A paralisação dos empregados dos Correios no Paraná ingressou em uma nova semana nesta sexta-feira (18), prosseguindo sem um consenso entre a estatal e a categoria. O desfecho do movimento paredista depende agora do Tribunal Superior do Trabalho (TST), que agendou o julgamento do dissídio coletivo para a próxima segunda-feira.
Impactos da paralisação no estado
O impasse trabalhista tem gerado preocupações quanto à entrega de correspondências e encomendas em território paranaense. Os serviços postais operam com restrições em diversas agências, afetando diretamente consumidores e empresas que dependem da logística da companhia para o envio de mercadorias.
Reivindicações da categoria
Os trabalhadores cobram melhorias salariais e a manutenção de benefícios previstos no acordo coletivo anterior.

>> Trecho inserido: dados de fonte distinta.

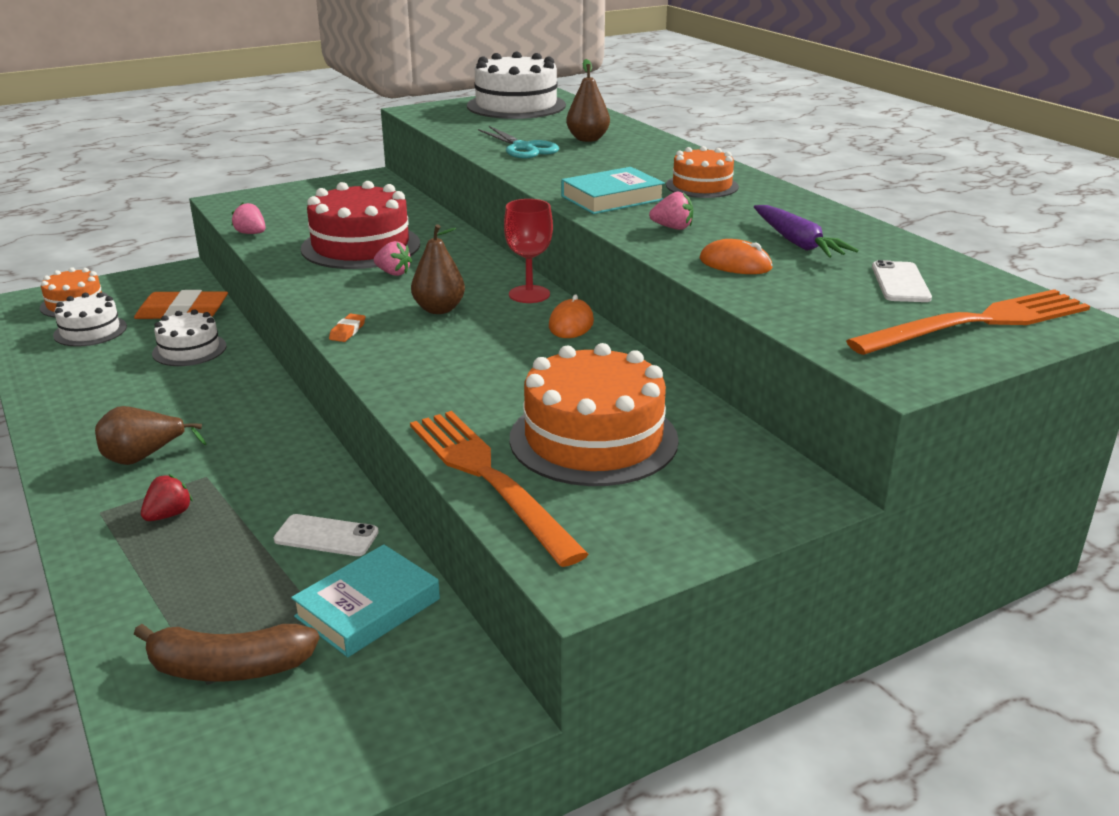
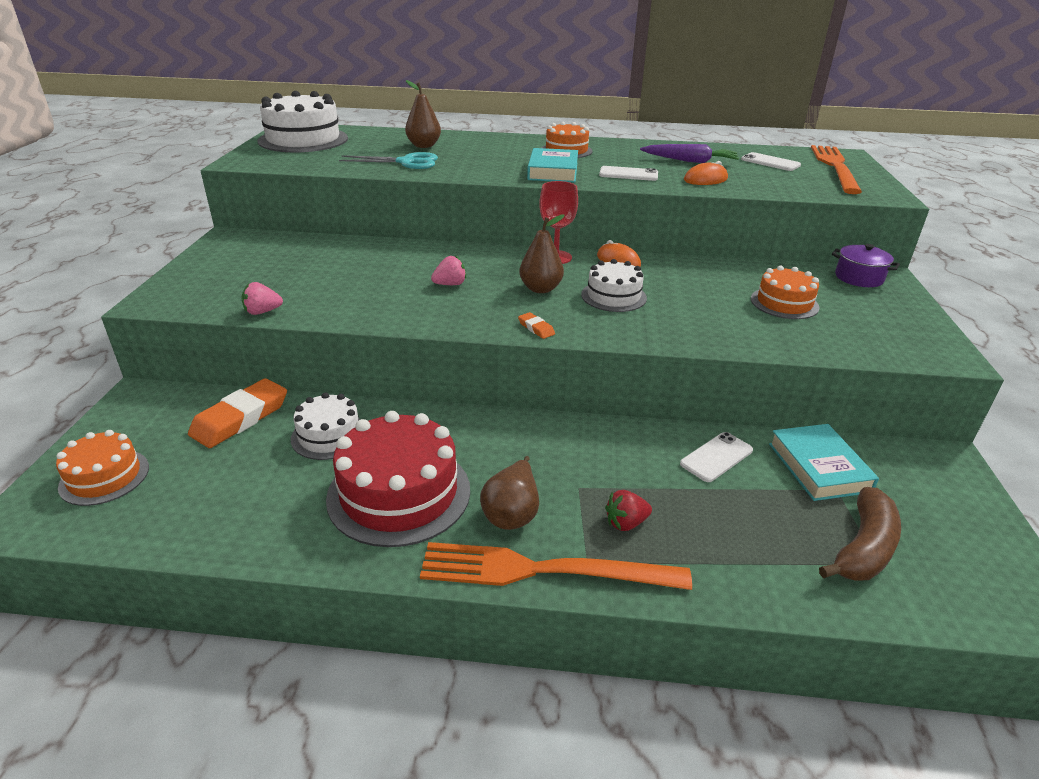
camera: 55 degrees left, 5 degrees up
(90, 331) = (194, 482): white cake -> white cake (613, 296)
(169, 515) = (626, 523): red strawberry -> red strawberry turned 90 degrees counterclockwise
(361, 246) = (375, 280): red cake -> red cake (399, 493)
(489, 478) = (813, 346): orange fork -> orange fork (543, 570)
(593, 439) = (784, 303): orange cake -> orange cake, size x0.58
(672, 228) = (628, 174): pink strawberry -> white phone
(767, 476) = (859, 278): none -> purple pot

Por outro lado, a direção da empresa pública argumenta que as demandas financeiras estão acima da sustentabilidade orçamentária atual, inviabilizando um acordo amigável nas mesas de negociação.
Expectativa para a próxima semana
A expectativa do setor produtivo e dos sindicatos está voltada para a decisão judicial da próxima semana, que poderá definir o fim da greve e estabelecer as diretrizes para a remuneração e as condições de trabalho dos carteiros e atendentes no estado.